For the unconscious, of course, no amount of repetition is enough, nor can the variety of repetition be exhausted. In the major scenes analyzed above, sight and its hallucinatory representation of reality are the key elements. This is perfectly consistent with the rest of the film, in which eyes and gazes are powerfully omnipresent. In yet a third version of the primal scene, we are given highly dramatic "shots" of auditory perceptions. (I do not think that it is a misnomer to speak of "shots" of sound in this silent film, because the pantomime and gesticulations are so eloquent, not to say piercing.) These shots accompany, or more precisely herald, a sumptuous technological and "scientific" treatment of the fantasy. As further evidence of the film's innovative style and depth of comprehension of fantasy, primitive memories of the primal scene are given material embodiment in a very theatrical way: an unusual architectural form, a sort of curved or swollen triangle, like a grubby wart grown up, oddly (and insolently) enough, in the vicinity of the great cube-like workers' dwellings and the cathedral. The text says: "In the midst of the city stood an old house." Meaningful paradox: this old building houses the futuristic laboratory of Rotwang, "the genius inventor." Redundancy always multiplies the meanings of an image. Here, the notions Old, Ancient, Primal are emblematically inscribed in what we see as the label or trademark of occultism and the esoteric tradition, the five-pointed star or pentacle, which appears on the entrance to the house, on various inner doors, and, in a more monumental way, on the wall against which the robot's seat is placed; the head of the robot seems to fit inside the star's lower triangular cavity.
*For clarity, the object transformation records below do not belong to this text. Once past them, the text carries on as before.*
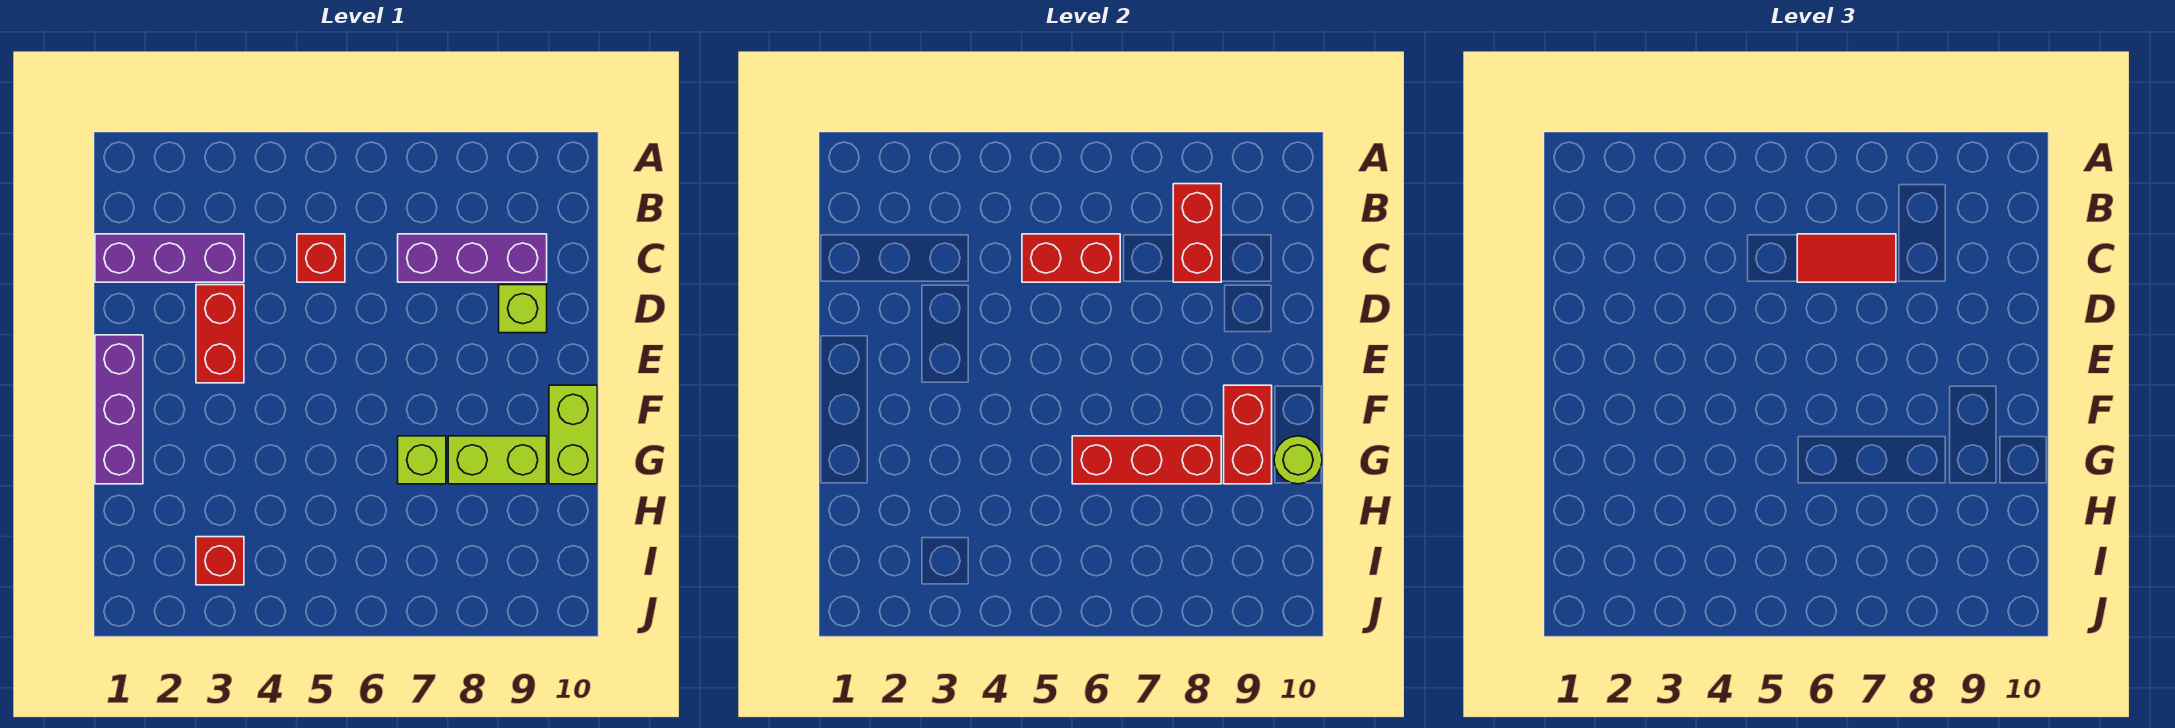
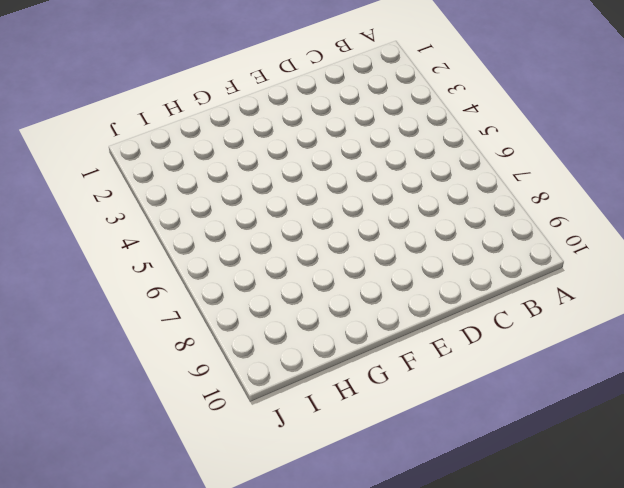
none -> purple brick C1:C3 level 1
none -> red brick C5 level 1
none -> purple brick C7:C9 level 1

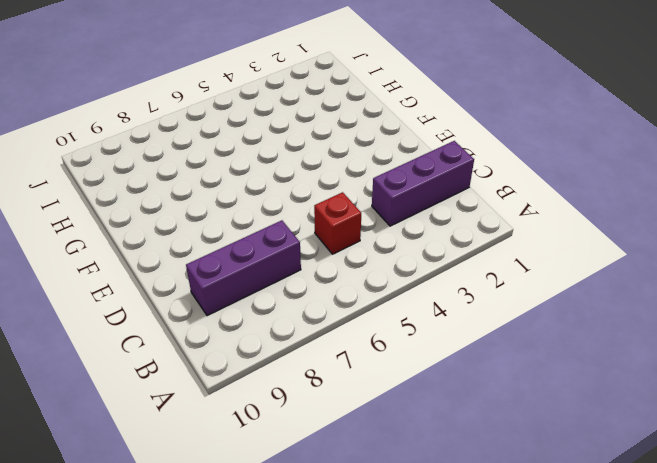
none -> red brick D3:E3 level 1
none -> lime brick D9 level 1
none -> purple brick E1:G1 level 1

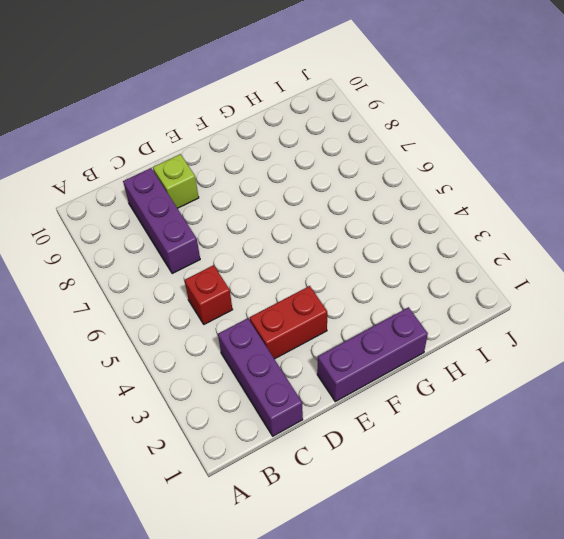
none -> lime brick F10:G10 level 1
none -> lime brick G7 level 1
none -> lime brick G8:G9 level 1

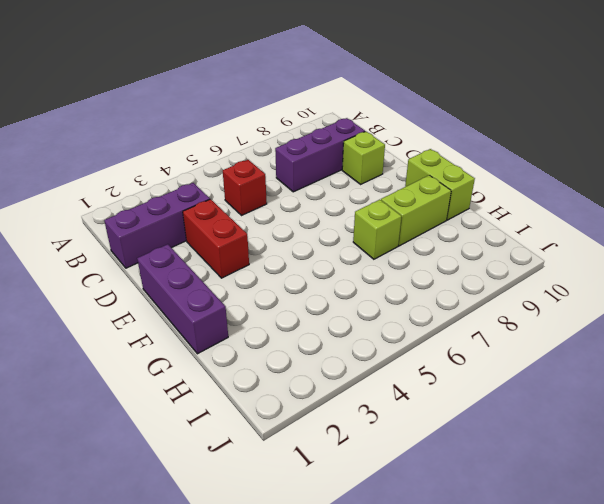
none -> red brick I3 level 1
none -> red brick B8:C8 level 2
none -> red brick C5:C6 level 2

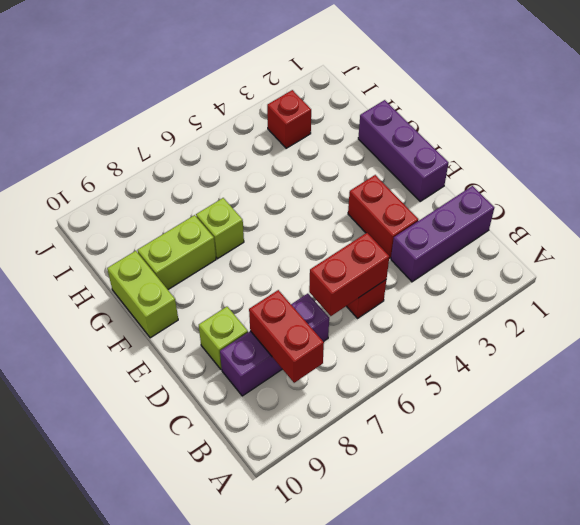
none -> red brick F9:G9 level 2
none -> red brick G6:G8 level 2
none -> lime round brick G10 level 2

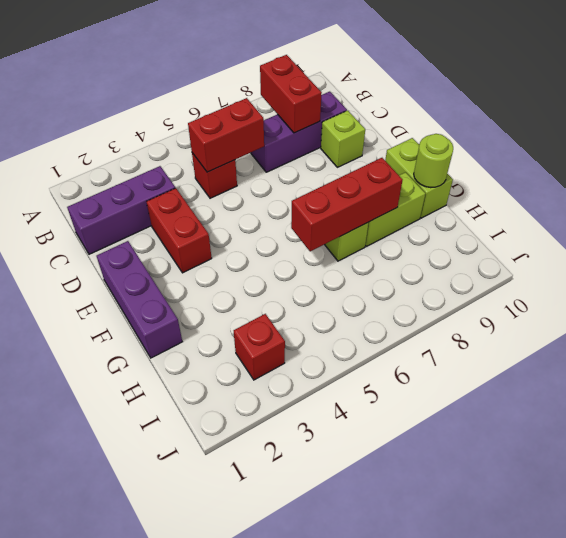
none -> red brick F9:G9 level 2
none -> red tile C6:C7 level 3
Freder hears Maria's cries as Rotwang drags her through the dark corridors of his house, which, given his predatory behavior and the nature of his victim, might also be called his den or lair. The son enters the house in a strange way. Rage and magic mingle and alternate as all doors resist Freder's blows only to open and close suddenly of their own accord—an imperious determinism that suggests both the omnipotent magic of infantile thought and the perfectly ordered structure of fantasy, which here requires a son caught in a trance and trapped in an enclosed room entombed in stone, petrified, while all around the alchemist continues with his work.

In a technological forest bristling with tubes swollen with black sap, with throbbing balloons, quivering levers, thermometers, measuring devices, and rotating coils (serpentins), Rotwang bustles about, rapidly moving his hands—the black and the white—over all his "gadgets." This energetic overexcitation centers on and culminates in a sort of glowing white sphere, a sun-like globe mounted high up in the room, which its radiant energy makes "fertile." Maria lies in a glass coffin, her body girded or encircled by black metal rings which create around it something like a space of pregnancy. Waves or rays or filaments of nervous electricity traverse this region and penetrate the body of the passive victim. The other Maria, the robot, mirrors this composition exactly. Motionless in a seated position, the robot is connected to the Real Maria by numerous filaments that slither across the floor like serpents. Large, glowing, white rings circle the robot's body and rotate around it, rising and falling as they turn in an accelerated masturbatory motion. Merely by changing the sign, we can view the black robot as engaged in frenzied copulation, moving rapidly in and out of its hot white sheath. Excitation reaches its peak in the orgiastic atmosphere of the laboratory. Rotwang, after his period of intense activity, is nothing but a gaze contemplating the miraculous impregnation. The robot acquires vessels, nerves, and organs and begins to move; a human skin now covers its structure. Maria, drained, lets her head fall to one side, in a primal gesture suggesting both orgasm and death. The creative act is done. A door opens, freeing the son and allowing the story to proceed.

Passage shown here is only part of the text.